Second, the Court denied Plaintiff's request for the disqualification of Defendants' counsel because Plaintiff provided no basis upon which disqualification was warranted. Plaintiff directed the Court to the allegedly fraudulent documents, but the Court was unable to find any irregularities or otherwise conclude that Defendants' counsel tampered with court documents or attempted to mislead Plaintiff or the Court. Bridges, 2019 WL 917152, at *2. Plaintiff claims that by failing to grant his first motion for disqualification, the Court allowed Defendants' counsel to commit perjury and a felony and that the Court should therefore recuse itself. This statement is unsupported; Plaintiff offers nothing to show that the Court's ultimate decision to deny his motion for disqualification was based on bias and not the law. Moreover, Plaintiff is alleging bias for action taken by the Court in the judicial context and is therefore required meet a higher standard by showing that the Court acted with pervasive bias. Apple v. Jewish Hosp. & Med. Ctr., 829 F.2d 326, 333 (2d Cir. 1987); Liteky v. United States, 510 U.S. 540, 551 (1994); McCenzie v. McClatchie, No. 05-CV-618A(F), 2008 WL 138085, at *2 (W.D.N.Y. Jan. 10, 2008). Plaintiff fails to meet this burden.

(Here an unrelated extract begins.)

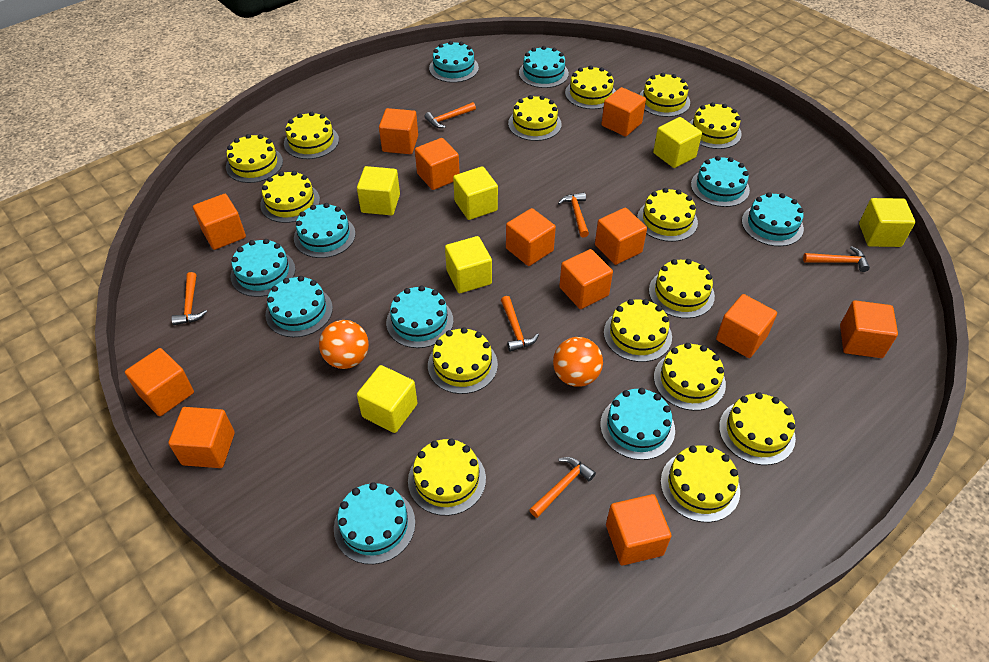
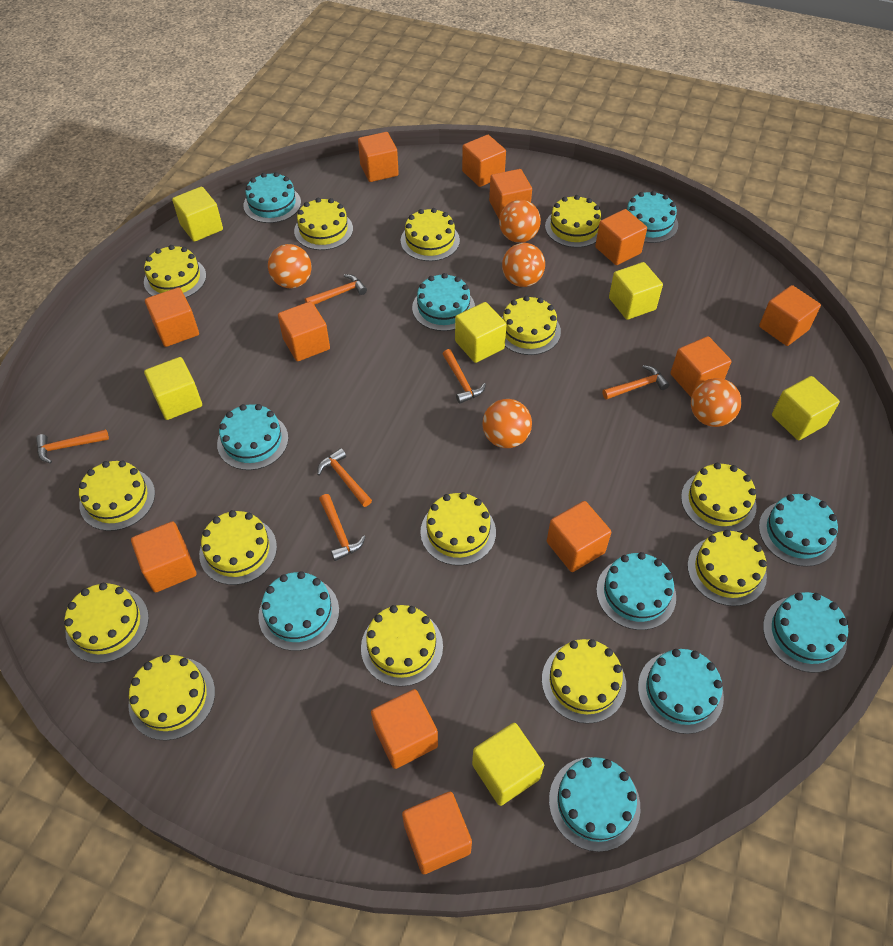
orange ball: 2 -> 5
yellow cake: 15 -> 14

Finally, the Court denied Plaintiff's request for the appointment of pro bono counsel because, at this stage, pro bono counsel is unwarranted. Plaintiff contends that as a pro se plaintiff, without any personal legal expertise, the cards are stacked against him and that a failure to provide him with pro bono counsel is not fair. The Court acknowledges that it can be difficult for pro se plaintiffs to navigate the legal system. However, the Court cannot require attorneys to represent pro se litigants in civil cases, such as Plaintiff's case. See Mallard v. U.S. Dist. Court for the S. Dist. of Iowa, 490 U.S. 296, 308-09 (1989). The Court has discretion to order that the Pro Se Office request an attorney to represent a litigant, but courts do not have funds to pay attorneys in civil matters. Palacio v. City of New York, 489 F.Supp.2d 335, 344 (S.D.N.Y. 2007); Dukes for Dukes v. NYCERS, No. 15-CV-3846(JGK), 2018 WL 799165, at *1 (S.D.N.Y. Jan. 30, 2017). "Courts must therefore request the services of pro bono counsel sparingly, and with reference to public benefit, in order to preserve the "precious commodity" of volunteerlawyer time for those litigants whose causes are truly deserving. Id. (quoting Cooper v. A. Sargenti Co., 877 F.2d 170, 172-73 (2d Cir. 1989)). The Court's denial of Plaintiff's motion for the appointment of pro bono counsel is not founded in bias or partiality but is based on the Court's opinion that it cannot determine that pro bono counsel is warranted due to the early stage of litigation. Plaintiff's submission contains nothing to indicate that the Court's denial is based on bias, pervasive or otherwise. While the Court again denies Plaintiff's request for the appointment of pro bono counsel, it also, once again, does so without prejudice so that Plaintiff may submit his request at a later date once the Court has more information upon which to determine wither pro bono counsel is necessary.
For the foregoing reasons, Plaintiff's motion for the appointment of pro bona counsel is DENIED without prejudice. Additionally, the Court DENIES Plaintiff's motion for disqualification. The Clerk of the Court is respectfully directed to terminate the motion at ECF Nos. 64 and 65, mail a copy of this Opinion to Plaintiff at his address listed on the docket, and show proof of service on the docket.